The characteristic rapid growth of capitalism brought impressive poverty reduction, particularly in China and India. There were few Poles or Czechs who were gripped with nostalgia for the days when Moscow pulled the strings.
But it always remained inevitable that sooner or later globalisation would run into trouble, and what we have seen over the past two years is just the beginning. We ought not be fooled by the rally of the past six months. Americans are again running down savings to consume goods they can no more afford. In tandem, China's export of consumer goods is booming. The global imbalances are back.
A combination of political change and technological revolution produced the upheaval. That was true when the Spinning Jenny followed the great European Enlightenment, and it was true when a second wave of inventions coincided with the crumbling of the 19th Century balance of power.
Digital technology and bio-science will catalyse the third industrial revolution, but this change will take place when the spread of the market has vastly increased the labour forces. So, America's hegemony is now being threatened by the rise of China. The appearance of the first cracks in the new global order came rather too soon.
The golden age, i.e. America's uni-polar moment, lasted barely for half a decade -- the period between the lifting of the Iron Curtain and the creation of the World Trade Organisation in 1994. But it was the successive financial crises that started on the periphery of global economy and gradually worked their way towards its centre. That was the indication that the transition to market nirvana couldn't be either steady or smooth.
Understandably, the policy-makers were left bemused by the first systematic crisis of the global age. Until 2007 they had thought mistakenly that their job was to only tinker with market economies. They were rudely awakened to reality when the seed of new crisis struck the root surreptitiously. They were faced with an existential challenge. Where do they go from here? There are several options to choose and pick.
Option one is the process of creative destruction. The problem of the financial system in a market economy has precisely been the problem of not allowing the market to function properly. The badly run banks responsible for the market failure should be encouraged to fail and ultimately perish, so that the good banks conducive to the growth and functioning of the markets are allowed to come up and thrive.
The second option is that of business as usual. Predictably enough, it is the one forward by London's financial district and Wall Street. Given the size of their welfare cheques from the taxpayer, big finance can hardly demur at the prospect of tougher regulation although it is lobbying hard against more radical change.
The third option is business as usual plus extras. This recognises that there has been a systematic problem in the financial sector but sees the answer in tighter supervision, better surveillance of the global economy by the International Monetary Fund (IMF), changes to capital adequacy rules to ensure that banks cannot lend as freely during the booms. Both Barack Obama and Gordon Brown seem to be pursuing this option.
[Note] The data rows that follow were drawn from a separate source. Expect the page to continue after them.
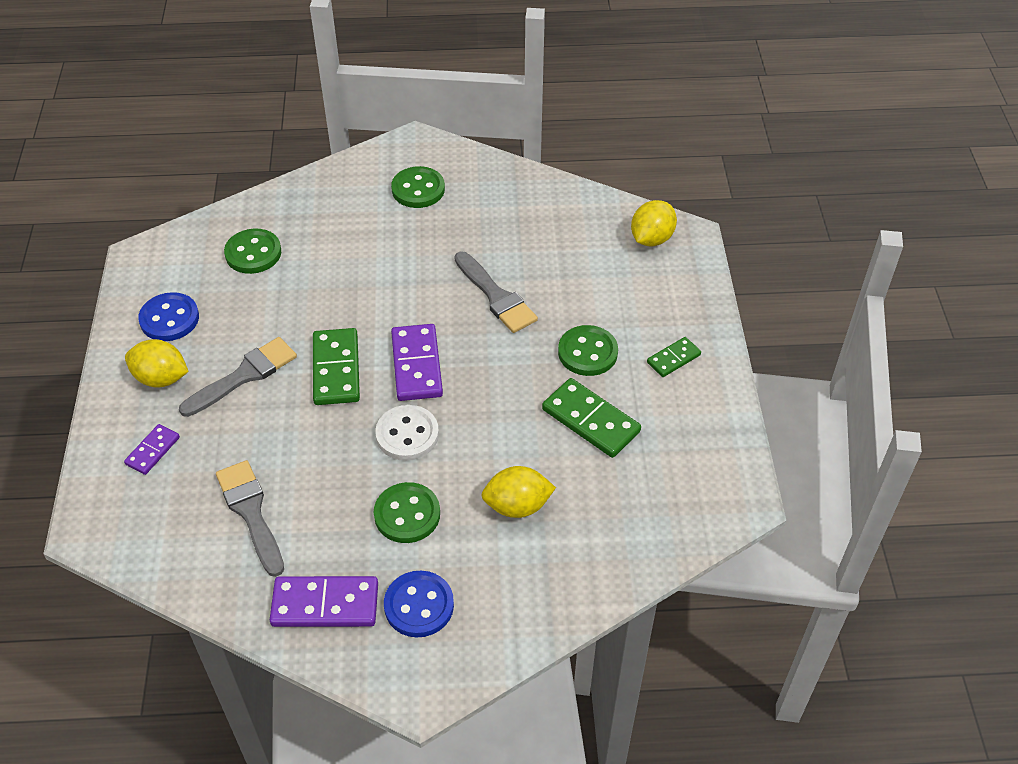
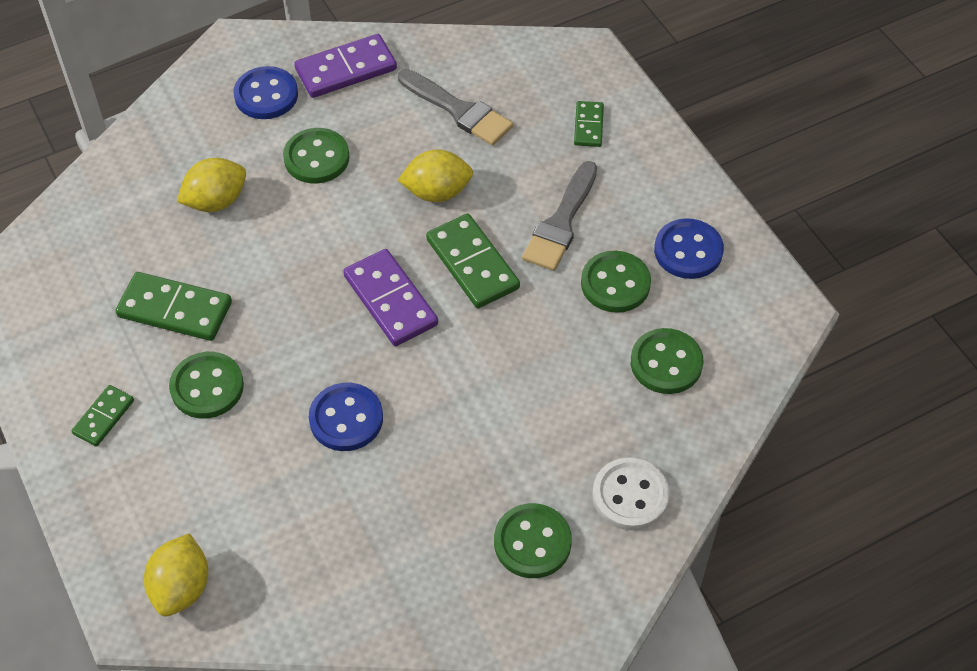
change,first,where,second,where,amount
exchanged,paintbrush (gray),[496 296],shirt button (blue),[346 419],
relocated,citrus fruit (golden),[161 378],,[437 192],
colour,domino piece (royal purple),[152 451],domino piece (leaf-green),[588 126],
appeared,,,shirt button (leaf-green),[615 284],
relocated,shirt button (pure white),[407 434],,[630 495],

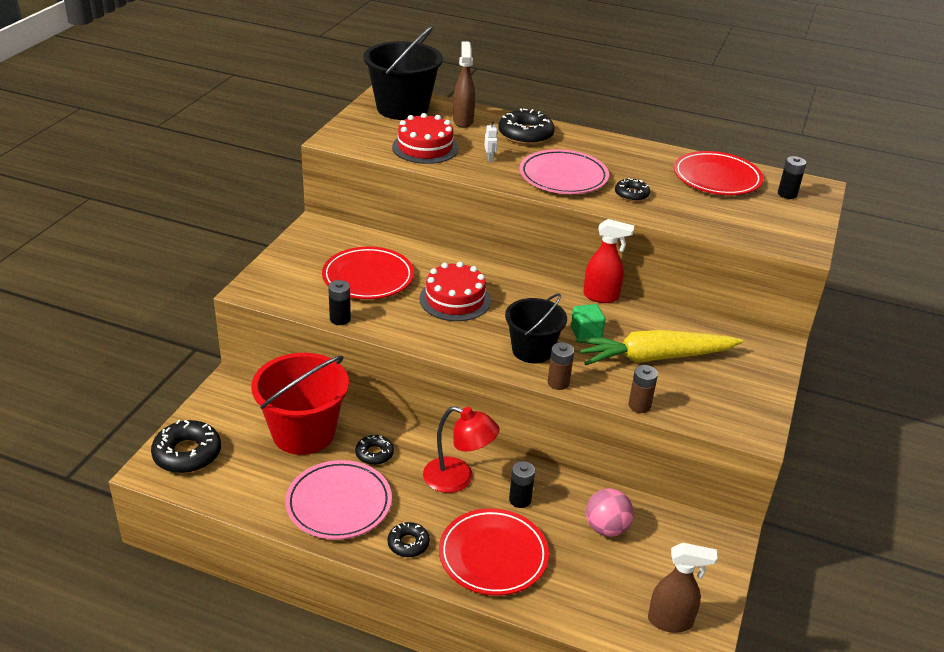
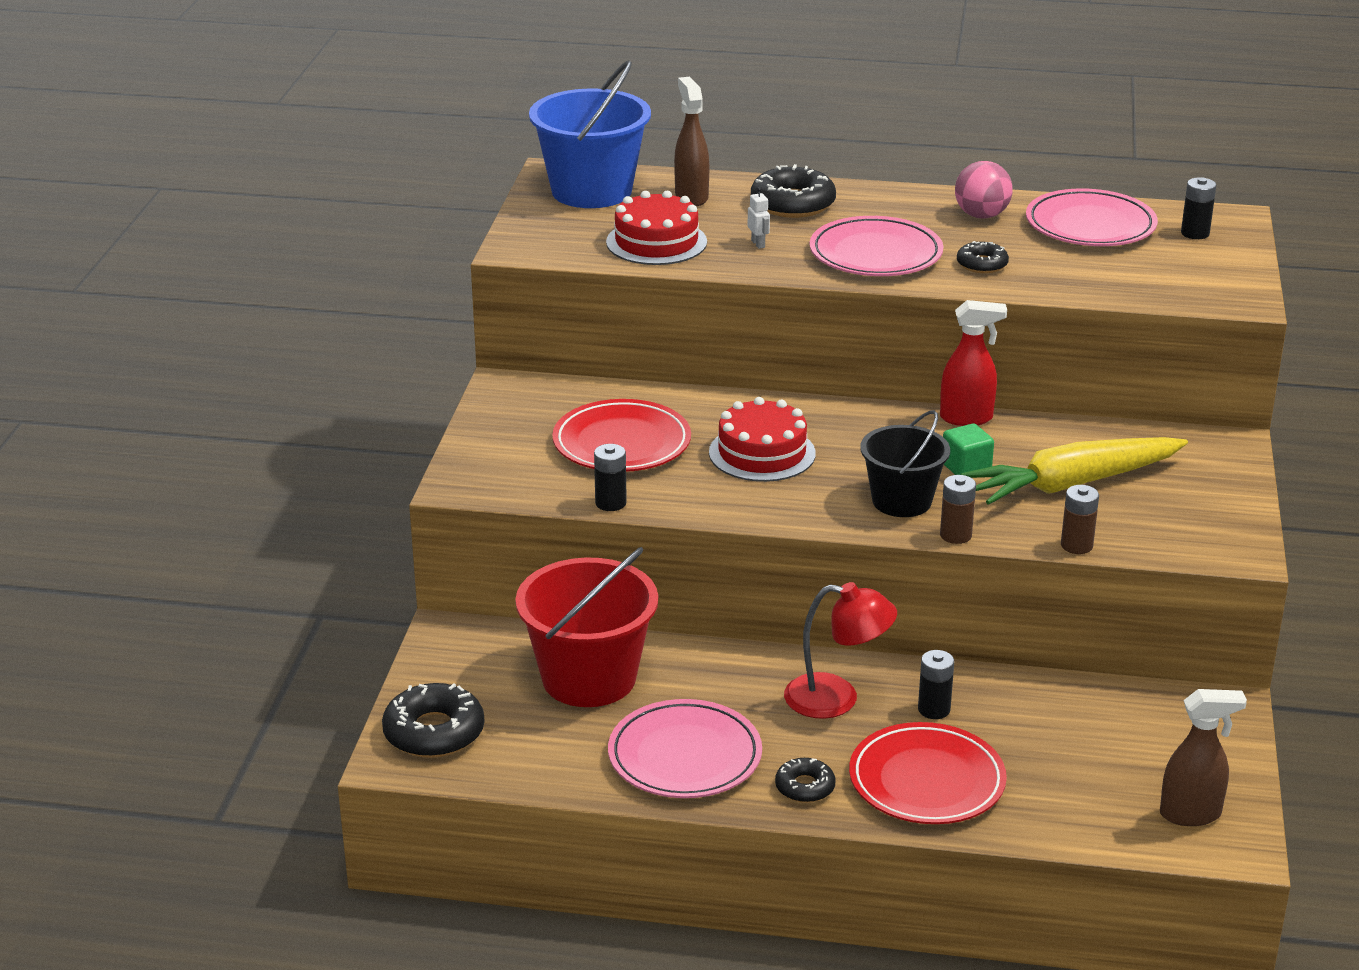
change,first,where,second,where,amount
colour,sand bucket (black),[402 108],sand bucket (blue),[591 191],
relocated,sphere (pink),[606 528],,[981 215],
colour,flat dish (scarlet),[716 178],flat dish (pink),[1090 225],
missing,glazed donut (black),[374 454],,,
There is a motley band for whom business as usual, with or without extras, means another looming crisis which will erupt before too long. They argue that the exiguous nature of current reform proposals is explained by the institutional capture of governments by the investment banks, the world's most powerful lobbying groups.
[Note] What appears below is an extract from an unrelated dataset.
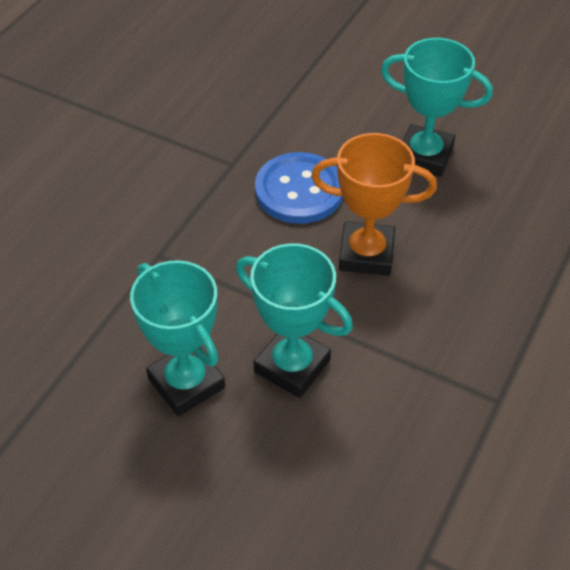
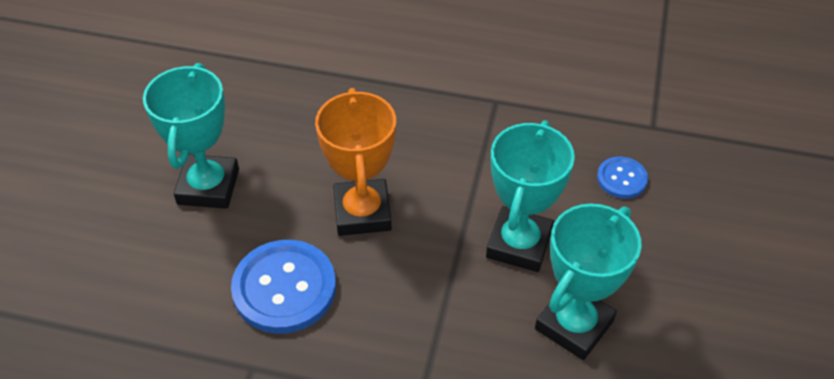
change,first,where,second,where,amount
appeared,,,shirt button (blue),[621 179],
There is also an idea of splitting the banks into retail and investment arms. Others would go even further. A recent report by the UN Committee on Trade and Development (UNCTAD) urged rethinking of the "conventional wisdom that dismantling all obstacles to cross-border private capital flows is the best recipe for countries to advance their economic development."
Finally, there are those who believe that any conventional reform would yield nothing because any growth-based model is at odds with the viability of the planet. The political centre of gravity may be lying at a point between option two and three. Yet, a crisis is brewing up somewhere right here, right now as testified by human history and experience.